Las grandes empresas digitales de la actualidad han perfeccionado el modelo de negocios basado en generar ganancias mediante la adicción. El dopante “me gusta”, el scrolling infinito y la viralización algorítmica son garantía de que abandonar la plataforma cause un malestar similar a cortar el consumo de una droga. No hay controles y contrapesos, ni mecanismos de rendición de cuentas, ni protecciones contra la invasión de la vida personal. Un simple clic al registrarse en las plataformas somete a millones de personas a la autocracia privada. Y que nadie se engañe: autocracias es lo que son. Tal vez los mercados sean una cuestión de negociación entre partes libres e iguales, pero las empresas (como nos enseñó Ronald Coase) son una cuestión de control central.

Entre las islas privadas de la autocracia corporativa y el autogobierno democrático siempre ha habido una tensión, y la suerte que corrieron los Estados empresa del pasado hace pensar que esta vez tampoco va a terminar bien. Las rebeliones y motines contra la Compañía de las Indias Orientales llevaron al Gobierno británico a hacerse con el control directo del subcontinente y, finalmente, disolver la compañía. En otros lugares, las compañías coloniales gobernaron con mano a menudo implacable, escudándose en mecanismos legales que las eximían de responsabilidades, antes de sucumbir al exceso de deudas o la mala gestión. En Norteamérica, los estatutos de las compañías coloniales se fueron convirtiendo en más importantes que la propia Constitución, limitando al poder ejecutivo.
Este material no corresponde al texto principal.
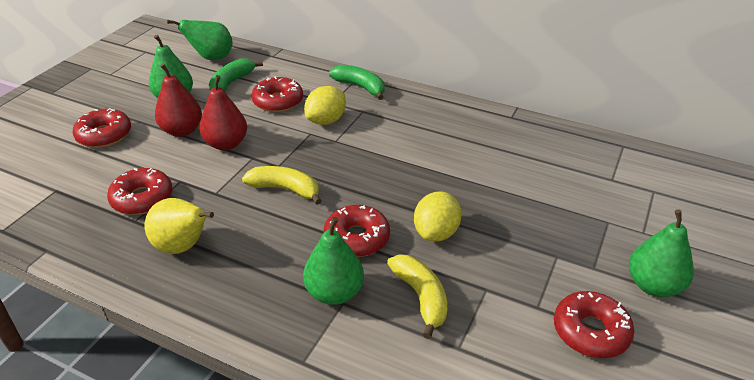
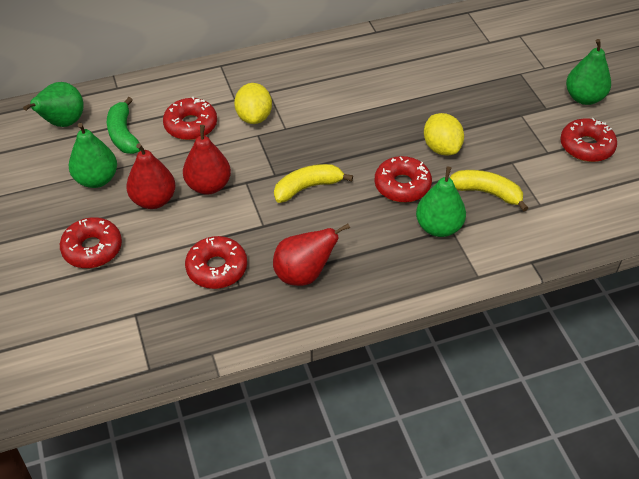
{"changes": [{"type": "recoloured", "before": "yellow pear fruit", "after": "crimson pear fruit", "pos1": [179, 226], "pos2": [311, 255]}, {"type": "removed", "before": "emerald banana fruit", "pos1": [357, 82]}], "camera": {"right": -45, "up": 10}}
Mantener los negocios fuera del Gobierno es cada vez más difícil, y no sólo en Estados Unidos. La perspectiva de buscar el poder público para eliminar controles al poder privado es demasiado tentadora para dirigentes empresariales con tiempo y dinero suficientes. Ahora que hemos visto a las empresas adueñarse del Gobierno a plena luz del día, las únicas opciones que tenemos son democratizar las empresas o abandonar cualquier pretensión de democracia.